New Brownfield Study to Aid Middletown Community Campus Redevelopment

New Brownfield Study to Aid Middletown Community Campus Redevelopment
Middletown Community Campus in Middletown, N.Y., on Oct. 7, 2022. (Cara Ding/The Epoch Times)
Cara Ding
6/11/2024
Updated:
6/19/2024

The city of Middletown recently won a combined $300,000 state grant for a brownfield opportunity study to further spur redevelopment on the Middletown Community Campus.

Once home to an anchoring state psychiatric hospital, the campus has largely been abandoned since 2006 because of statewide consolidation, with the exception of a few remaining institutions.

The first wave of private investments poured into the 230-acre campus years ago when an academy and college moved in, followed by a medical center and an elementary school.

Middletown Mayor Joseph DeStefano hopes that the study will further propel the momentum.

“This is basically our last large area for potential redevelopment,” Mr. DeStefano told The Epoch Times. “The city has only five square miles with a 30,000-plus population. We have pretty heavy density, so this is our last major redevelopment opportunity.”

Created in 2003, the state-funded Brownfield Opportunity Area Program aims to help local municipalities develop community-informed plans to revitalize vacant and abandoned properties.

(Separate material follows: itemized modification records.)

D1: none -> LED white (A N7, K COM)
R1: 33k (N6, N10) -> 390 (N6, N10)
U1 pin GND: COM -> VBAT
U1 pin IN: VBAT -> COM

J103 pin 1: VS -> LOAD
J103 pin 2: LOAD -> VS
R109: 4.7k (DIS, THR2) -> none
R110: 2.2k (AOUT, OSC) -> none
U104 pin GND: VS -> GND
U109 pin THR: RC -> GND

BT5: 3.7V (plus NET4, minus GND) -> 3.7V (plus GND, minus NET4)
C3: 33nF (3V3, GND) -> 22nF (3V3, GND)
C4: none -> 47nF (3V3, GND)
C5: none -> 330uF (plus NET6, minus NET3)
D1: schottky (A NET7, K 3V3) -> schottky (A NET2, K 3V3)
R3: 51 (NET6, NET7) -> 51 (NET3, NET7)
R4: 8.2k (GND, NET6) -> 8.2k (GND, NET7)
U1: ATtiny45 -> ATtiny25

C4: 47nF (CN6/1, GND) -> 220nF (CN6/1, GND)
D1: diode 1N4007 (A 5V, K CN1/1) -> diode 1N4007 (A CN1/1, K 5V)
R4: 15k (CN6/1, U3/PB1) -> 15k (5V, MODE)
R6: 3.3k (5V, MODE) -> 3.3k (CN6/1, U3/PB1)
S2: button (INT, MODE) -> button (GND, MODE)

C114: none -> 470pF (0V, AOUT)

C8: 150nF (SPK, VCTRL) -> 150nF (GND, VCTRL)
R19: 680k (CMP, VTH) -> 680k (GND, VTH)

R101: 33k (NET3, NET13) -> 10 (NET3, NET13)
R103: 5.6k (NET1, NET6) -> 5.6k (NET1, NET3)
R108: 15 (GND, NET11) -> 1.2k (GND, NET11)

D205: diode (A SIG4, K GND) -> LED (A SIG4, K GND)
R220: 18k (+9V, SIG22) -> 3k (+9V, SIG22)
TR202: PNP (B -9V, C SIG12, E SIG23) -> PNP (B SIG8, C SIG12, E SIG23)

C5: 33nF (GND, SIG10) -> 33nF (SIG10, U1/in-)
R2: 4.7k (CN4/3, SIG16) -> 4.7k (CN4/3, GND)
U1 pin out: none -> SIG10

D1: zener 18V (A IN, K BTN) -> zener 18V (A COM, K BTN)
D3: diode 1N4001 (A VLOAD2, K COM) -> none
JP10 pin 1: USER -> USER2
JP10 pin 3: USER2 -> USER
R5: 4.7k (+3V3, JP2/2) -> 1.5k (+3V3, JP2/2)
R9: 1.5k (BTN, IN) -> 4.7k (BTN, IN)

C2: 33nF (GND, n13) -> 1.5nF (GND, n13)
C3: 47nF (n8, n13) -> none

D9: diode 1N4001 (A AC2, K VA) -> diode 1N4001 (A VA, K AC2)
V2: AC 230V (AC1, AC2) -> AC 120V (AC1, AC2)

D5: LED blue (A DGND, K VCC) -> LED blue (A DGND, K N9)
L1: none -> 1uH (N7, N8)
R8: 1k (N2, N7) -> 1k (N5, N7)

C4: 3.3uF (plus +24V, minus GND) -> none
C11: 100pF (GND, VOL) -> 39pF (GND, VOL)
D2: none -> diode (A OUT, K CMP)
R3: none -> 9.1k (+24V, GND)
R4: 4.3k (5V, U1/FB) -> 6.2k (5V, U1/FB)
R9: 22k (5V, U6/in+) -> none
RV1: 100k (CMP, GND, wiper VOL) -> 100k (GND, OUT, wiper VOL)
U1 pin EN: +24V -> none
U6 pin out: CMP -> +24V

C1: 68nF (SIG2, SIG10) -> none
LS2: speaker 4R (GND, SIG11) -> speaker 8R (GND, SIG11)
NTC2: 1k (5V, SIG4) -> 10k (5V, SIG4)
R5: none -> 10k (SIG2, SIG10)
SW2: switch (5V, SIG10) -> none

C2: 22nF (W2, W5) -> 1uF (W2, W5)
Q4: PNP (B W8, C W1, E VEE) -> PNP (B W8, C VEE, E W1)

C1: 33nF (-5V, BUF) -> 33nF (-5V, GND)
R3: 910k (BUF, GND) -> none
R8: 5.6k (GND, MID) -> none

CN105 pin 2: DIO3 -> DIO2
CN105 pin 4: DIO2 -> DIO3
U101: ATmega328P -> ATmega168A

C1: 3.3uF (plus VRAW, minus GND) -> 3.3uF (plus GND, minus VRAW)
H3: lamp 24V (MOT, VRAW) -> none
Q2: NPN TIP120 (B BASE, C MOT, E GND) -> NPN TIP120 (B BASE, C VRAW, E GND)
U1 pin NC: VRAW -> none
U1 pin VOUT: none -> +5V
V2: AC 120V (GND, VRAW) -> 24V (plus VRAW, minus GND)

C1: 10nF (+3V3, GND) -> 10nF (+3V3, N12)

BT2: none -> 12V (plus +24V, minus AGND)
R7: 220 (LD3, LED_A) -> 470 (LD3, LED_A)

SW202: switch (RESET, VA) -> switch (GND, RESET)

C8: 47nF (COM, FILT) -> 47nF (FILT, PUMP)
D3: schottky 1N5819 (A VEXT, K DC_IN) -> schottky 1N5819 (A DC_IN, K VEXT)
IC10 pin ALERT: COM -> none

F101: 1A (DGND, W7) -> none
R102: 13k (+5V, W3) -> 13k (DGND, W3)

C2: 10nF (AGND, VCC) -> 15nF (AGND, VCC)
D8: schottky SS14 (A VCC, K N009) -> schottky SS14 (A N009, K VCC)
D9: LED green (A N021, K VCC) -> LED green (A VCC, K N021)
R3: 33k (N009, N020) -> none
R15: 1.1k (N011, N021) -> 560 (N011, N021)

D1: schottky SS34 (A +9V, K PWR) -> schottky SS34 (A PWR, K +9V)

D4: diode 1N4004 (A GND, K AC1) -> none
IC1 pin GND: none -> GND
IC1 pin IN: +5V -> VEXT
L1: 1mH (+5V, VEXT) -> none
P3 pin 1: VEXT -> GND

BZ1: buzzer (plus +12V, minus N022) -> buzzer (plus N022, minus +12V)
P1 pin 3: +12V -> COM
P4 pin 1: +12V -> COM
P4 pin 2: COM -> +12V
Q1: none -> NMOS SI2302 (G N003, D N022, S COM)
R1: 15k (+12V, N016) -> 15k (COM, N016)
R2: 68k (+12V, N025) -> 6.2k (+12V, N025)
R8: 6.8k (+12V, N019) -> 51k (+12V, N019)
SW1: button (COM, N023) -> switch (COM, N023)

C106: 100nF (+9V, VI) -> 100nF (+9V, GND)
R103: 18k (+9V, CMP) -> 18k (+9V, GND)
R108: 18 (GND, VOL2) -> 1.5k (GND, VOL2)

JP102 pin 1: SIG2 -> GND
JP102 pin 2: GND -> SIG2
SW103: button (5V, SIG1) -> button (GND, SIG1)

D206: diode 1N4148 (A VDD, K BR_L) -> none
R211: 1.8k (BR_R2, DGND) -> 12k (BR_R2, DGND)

According to Maria Bruni, director of the Middletown Economic and Community Development Agency, one practical benefit of the brownfield study is the identification of contaminated sites on the campus and the subsequent access to potential cleanup money from the state government.

For example, areas surrounding the abandoned power plant on campus likely have contamination issues, which must be resolved before redevelopment can happen.

Additionally, the study will help the city figure out a comprehensive redevelopment plan for the entire campus with input from community members, according to Adam Bosch, president of the regional think tank Hudson Valley Pattern for Progress.

The nonprofit was a co-applicant for the brownfield study grant and will work closely with the city of Middletown on carrying out the research project over the next two years or so.

“The community partnership part of this process is very important because, ultimately, the community decides what they want to see done,” Mr. Bosch told The Epoch Times.

He said the community will be part of discussions about what some vacant and abandoned parcels will be used for in the future, what the city of Middletown has now that people would like to see more of, and what the city does not have that it would benefit from.

He noted that once the community-informed study is finalized, redevelopment projects conforming to community wishes may be eligible for additional tax credits.

Mr. Bosch also hopes that the study can inform ways to better connect the campus on Monhagen Avenue to the rest of the city, enhancing synergy on a larger scale.

“[The study] is a powerful planning process that serves a lot of missions at the same time,” he said.
A long-vacated building within the Middletown Community Campus in Middletown, N.Y., on June 10, 2024. (Cara Ding/The Epoch Times)
A long-vacated building within the Middletown Community Campus in Middletown, N.Y., on June 10, 2024. (Cara Ding/The Epoch Times)
Since 2003, the state has funded more than 120 brownfield studies and designated more than 40 places as Brownfield Opportunity Areas. This much-desired designation opens the door to more state funding, according to data published by the New York Department of State.

However, most such studies were done in municipalities outside of the Hudson Valley, a region that deserves more attention because many of its former industrial cities and villages are plagued by long-vacated and decayed buildings, according to Mr. Bosch.

“We are going to continue to focus on these sorts of projects around the Hudson Valley to make sure we are giving our small cities and villages the best chance possible at pumping new life into these sites that have been vacant for so long,” he said.

In addition to Middletown, Pattern for Progress has worked with the city of Kingston on a similar brownfield area study for a 270-acre area along the Broadway corridor.